Zachowanie, psychika i oswajanie - Co zrobić ze szczurkami ??
Kasia12345 - Pon Sty 25, 2016 18:49 Temat postu: Co zrobić ze szczurkami ?? Cześć potrzebuje waszej pomocy i dobrych rad.
Adopotowałam dwa szczurki ( samiczki ) ok 5 dni temu i jedna jest bardzo terytorialna czasem ugryzie ale z tym już walczymy i jest coraz lepiej natomiast druga jest bardzo wystraszona nie wychodzi z domku nie weźmie z rąk jedzenia ( kiedy chce dać jej jedzenie ta druga zaraz przylatuje i sprawdza co ja robię ), kiedy biorę szczurka do bluzy siedzi jak sparaliżowana choć i tak lepiej się zachowuje niż w klatce. Poradzono mi żebym rozdzieliła je w dwie osobne klatki bo podobno jedna bardzo dominuje drugą i to może być przyczyną że jest taka wystraszona.
Co myślicie ??
Morgana551 - Śro Sty 27, 2016 00:09
Jeśli szczury się dogadują, śpią ze sobą, jedzą, nie ma walk do krwi i żyły ze sobą już wcześniej to rozdzielając je robisz im krzywdę. Nawet kiedy stado tworzą tylko dwa osobniki, jeden będzie dominującym tzw. hierarchia. Ponad to każdy szczur ma inny charakter
smeg - Śro Sty 27, 2016 09:02
Poczytaj poradniki dotyczące oswajania Zazwyczaj oswojenie z człowiekiem to odrębna sprawa, niż łączenie szczura z drugim szczurem. Oddzielenie na pewno nie pomoże, wręcz może zaszkodzić. Chyba, że szczury rzeczywiście tłuką się ze sobą mocno, nie przytulają się i nie wykazują żadnych oznak przyjaźni, wtedy być może były źle zapoznane przez poprzedniego właściciela i należałoby rozpocząć proces łączenia od początku.
Hanami - Sob Sty 30, 2016 12:07
Morgana551 napisał/a: |
Jeśli [...] żyły ze sobą już wcześniej to rozdzielając je robisz im krzywdę. |
A ja tak z czystej ciekawości zapytam dlaczego?

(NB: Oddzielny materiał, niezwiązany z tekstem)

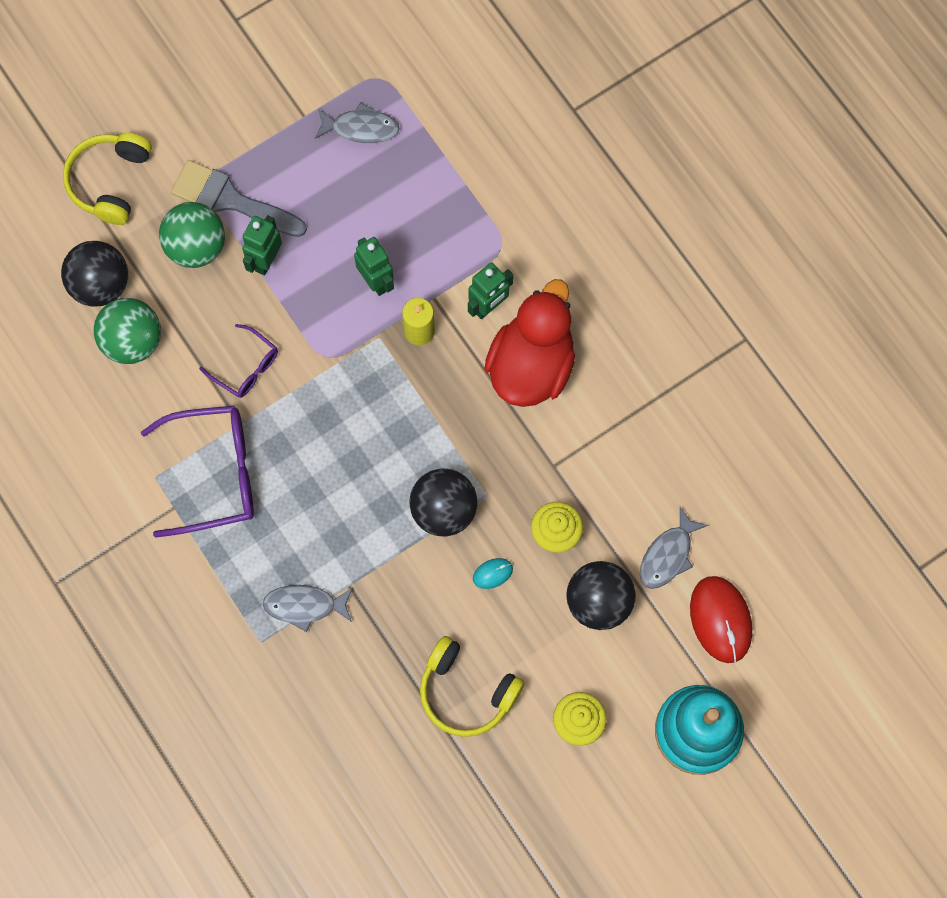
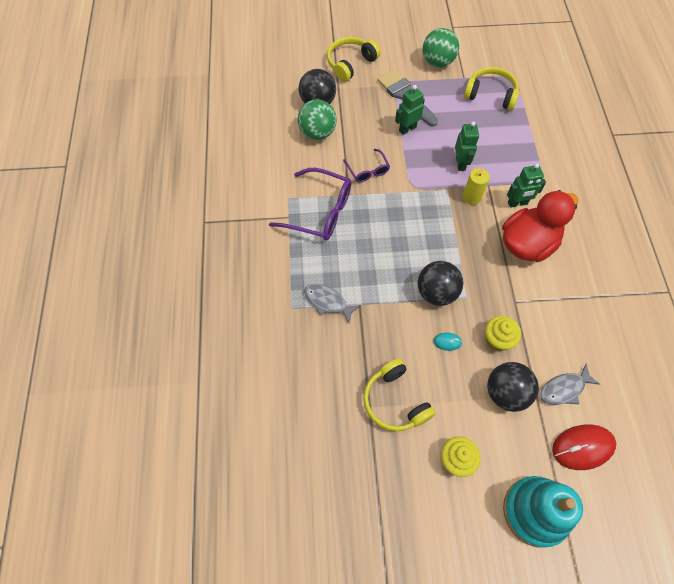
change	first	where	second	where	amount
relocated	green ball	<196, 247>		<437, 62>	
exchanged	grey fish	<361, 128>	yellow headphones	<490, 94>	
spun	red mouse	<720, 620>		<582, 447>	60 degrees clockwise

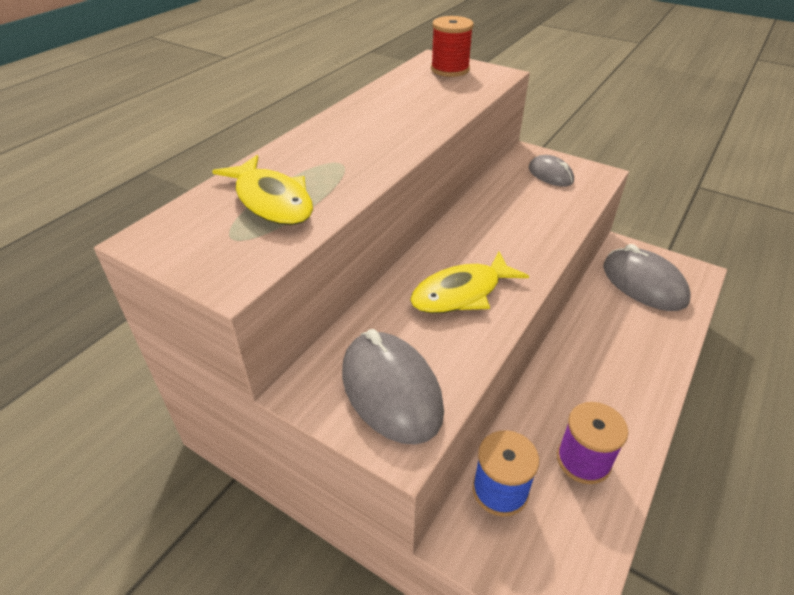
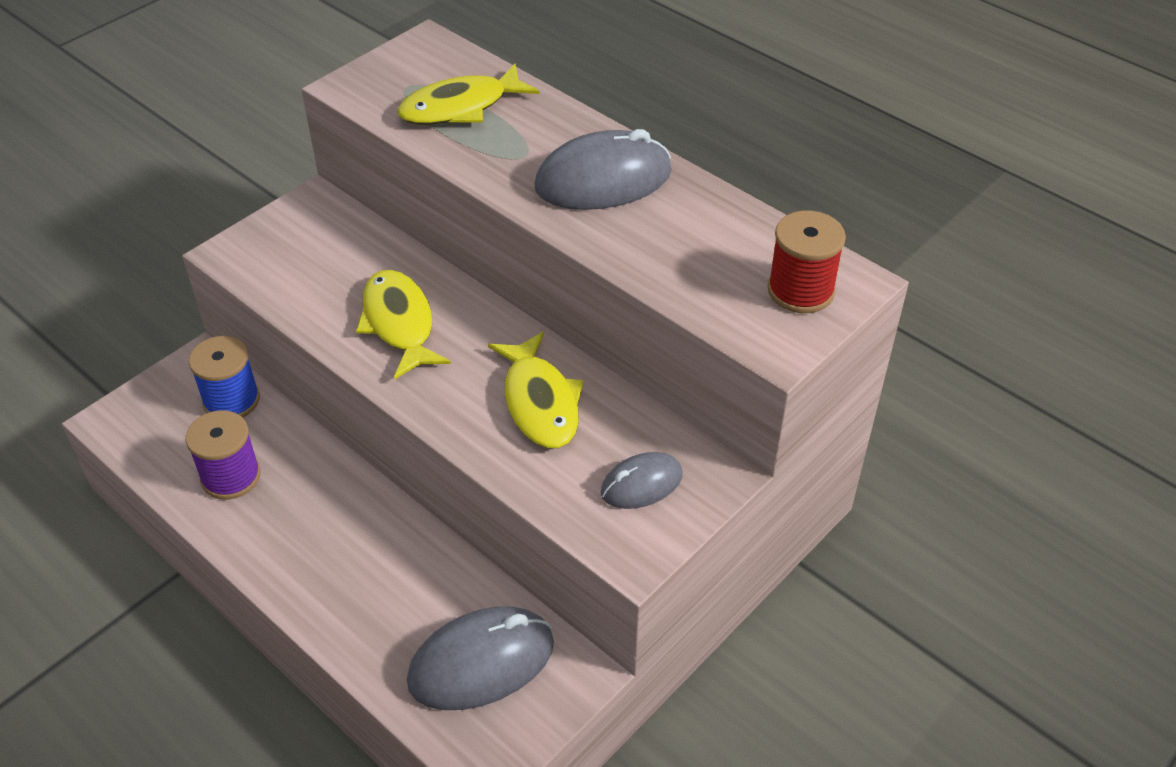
change	first	where	second	where	amount
relocated	grey mouse	<391, 390>		<603, 180>	
appeared			yellow fish	<540, 402>	

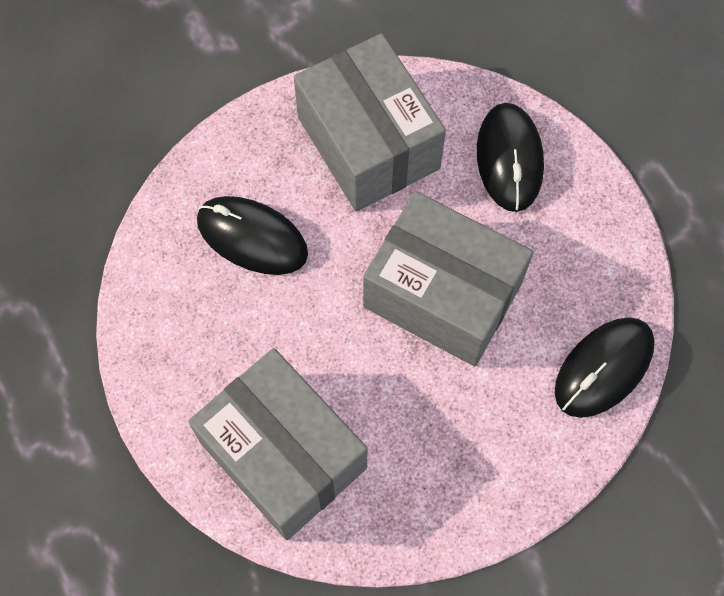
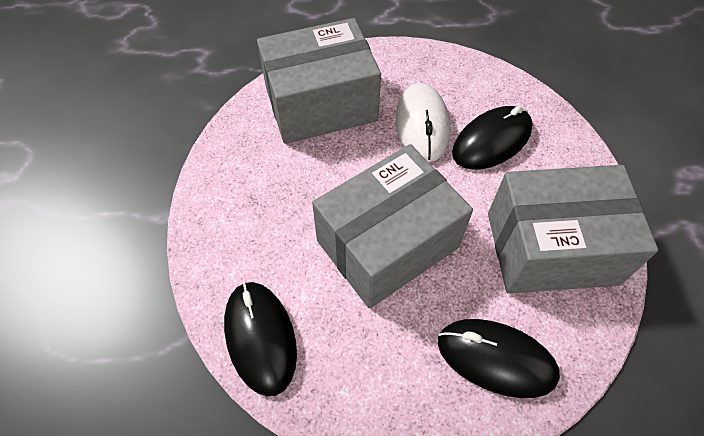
change	first	where	second	where	amount
appeared			white mouse	<422, 125>	

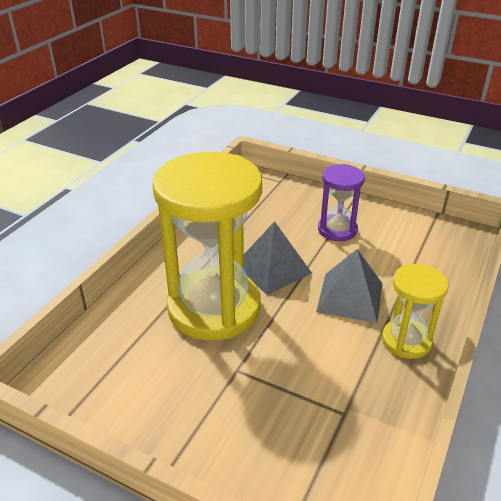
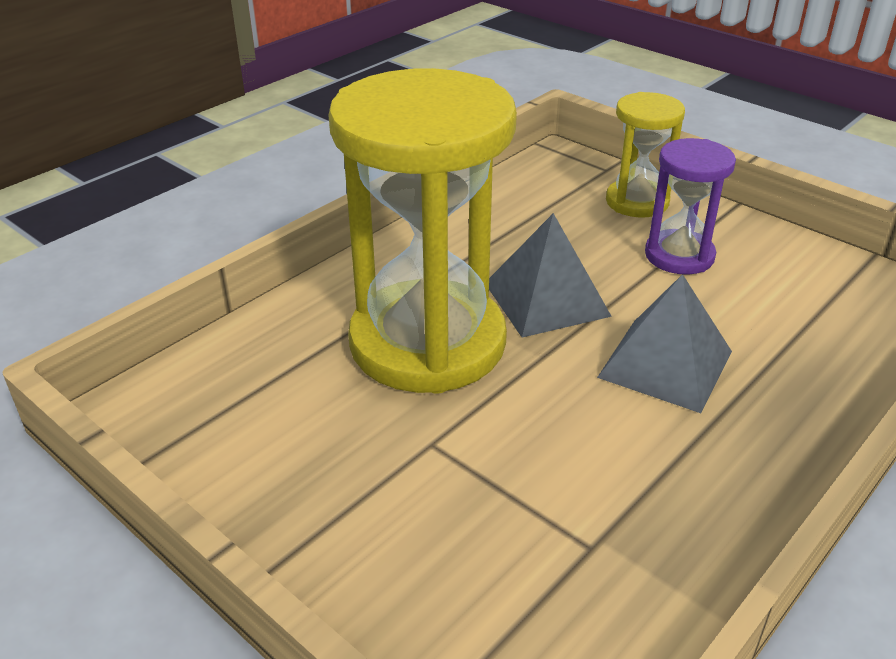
change	first	where	second	where	amount
relocated	yellow hourglass	<406, 340>		<637, 202>	

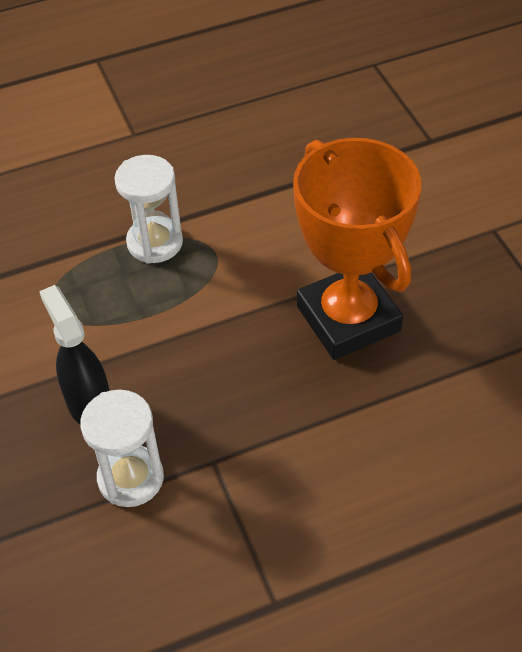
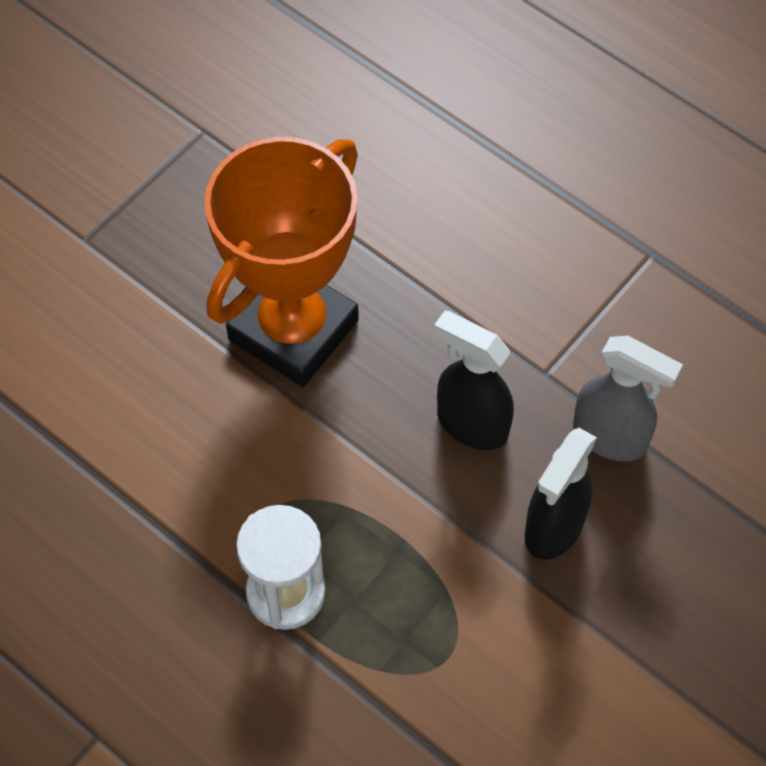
change	first	where	second	where	amount
exchanged	white hourglass	<131, 478>	grey spray bottle	<610, 437>	
appeared			black spray bottle	<471, 424>	

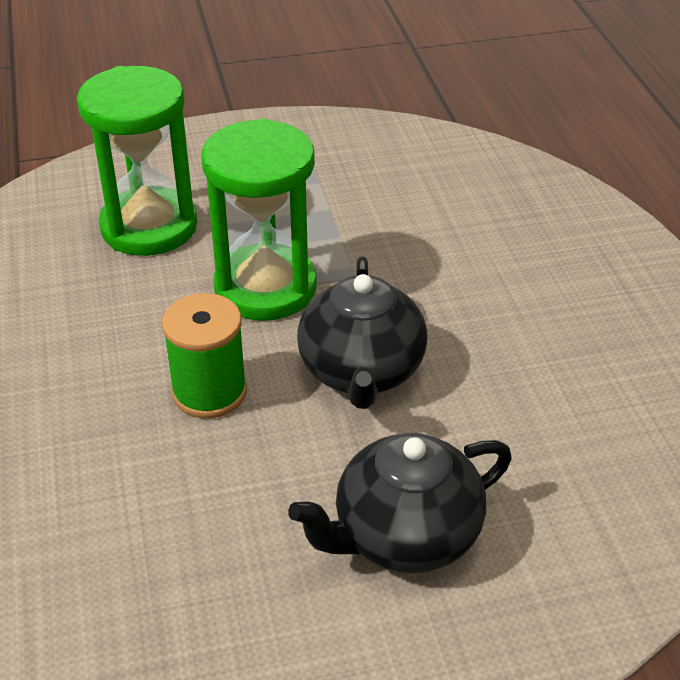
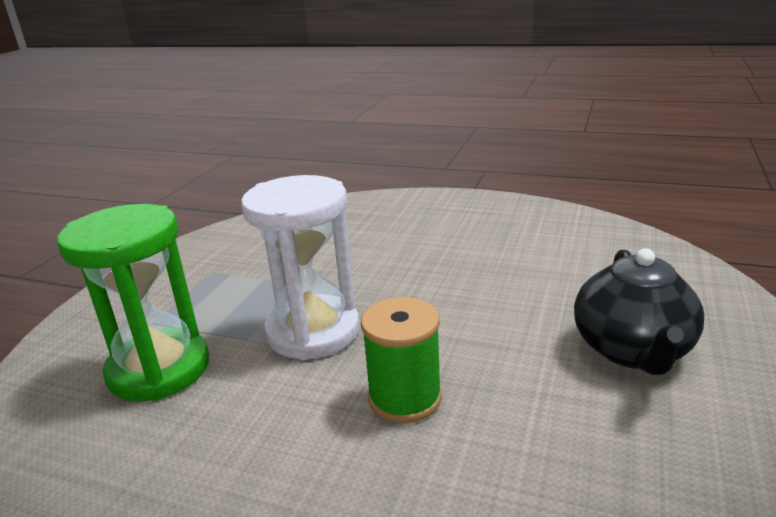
change	first	where	second	where	amount
colour	green hourglass	<265, 288>	white hourglass	<313, 332>	
missing	black teapot	<361, 372>			

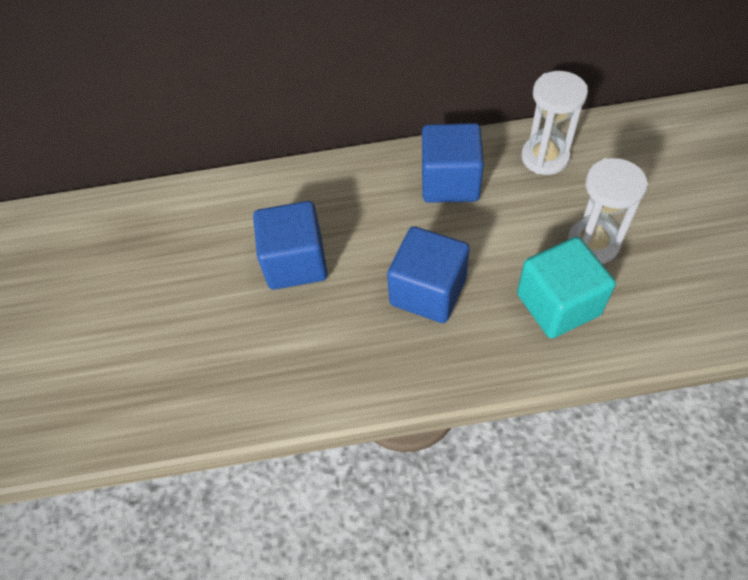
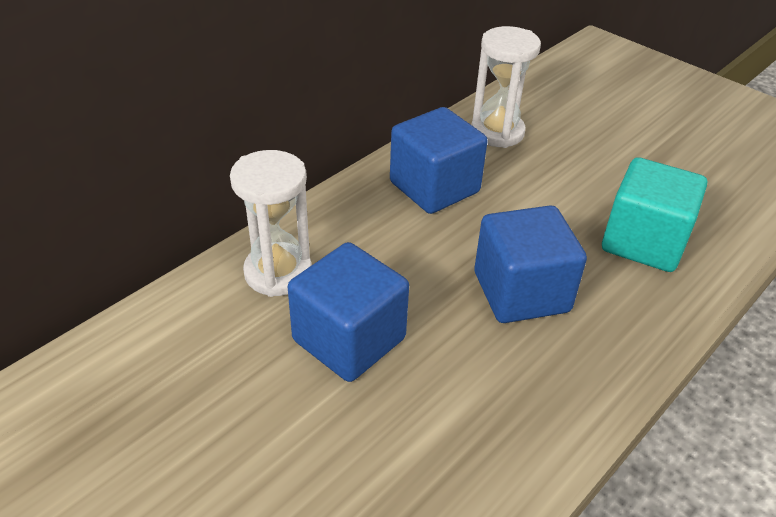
change	first	where	second	where	amount
relocated	white hourglass	<592, 243>		<278, 272>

Właśnie mam ten problem, że jedna z moich "starych" domowniczek reaguje ogromnymi atakami złości na dwie nowe, które przyjęłam równo tydzień temu. Są młodziutkie i drobniutkie, więc chwilowo nie łączę ich na stałe, żeby maluszkom (ok. 4 mies. oraz 5 tyg.) nie stała się żadna krzywda. Właśnie zamierzałam po połączeniu, gdyby "złośnica" pokazywała swoje humory, wyjmować ją na godzinę dwie z klatki na osobne siedzenie w chorobówce, żeby zatęskniła za siostrą, klatką itp. Ogólnie za "starymi śmieciami", których będzie pozbawiana wykazując złe zachowanie.
quagmire - Sob Sty 30, 2016 20:55
Hanami, w taki sposób, to spokojnie. Zwłaszcza że to często pomaga.
Ta rada dotyczyła raczej, a przynajmniej ja tak zrozumiałam, rozdzielenia ich na stałe, bo inaczej jedna z nich się nie oswoi.
rats mommy - Wto Sie 01, 2017 20:52
mam podobny problem, mam 2 samców i jeden jest ciekawski, przyjazny i łakomy zaś drugi boi się wszystkiego co się rusza i wiecznie siedzi w kryjówkach, więc jesli szczurek nie bierze przykładu z kolegi co mam zrobic?
hekatomba - Pon Sie 14, 2017 19:09
rats mommy, szkoda, że nie napisałaś, jak długo taki stan się utrzymuje, bo jeżeli są to dopiero początki oswajania, to nie masz powodu do niepokoju. Jeden szczur ośmiela się szybciej, u innego ten proces może zająć nieco więcej czasu. Na początek w poszukiwaniu rad przejrzałabym ten i ten temat.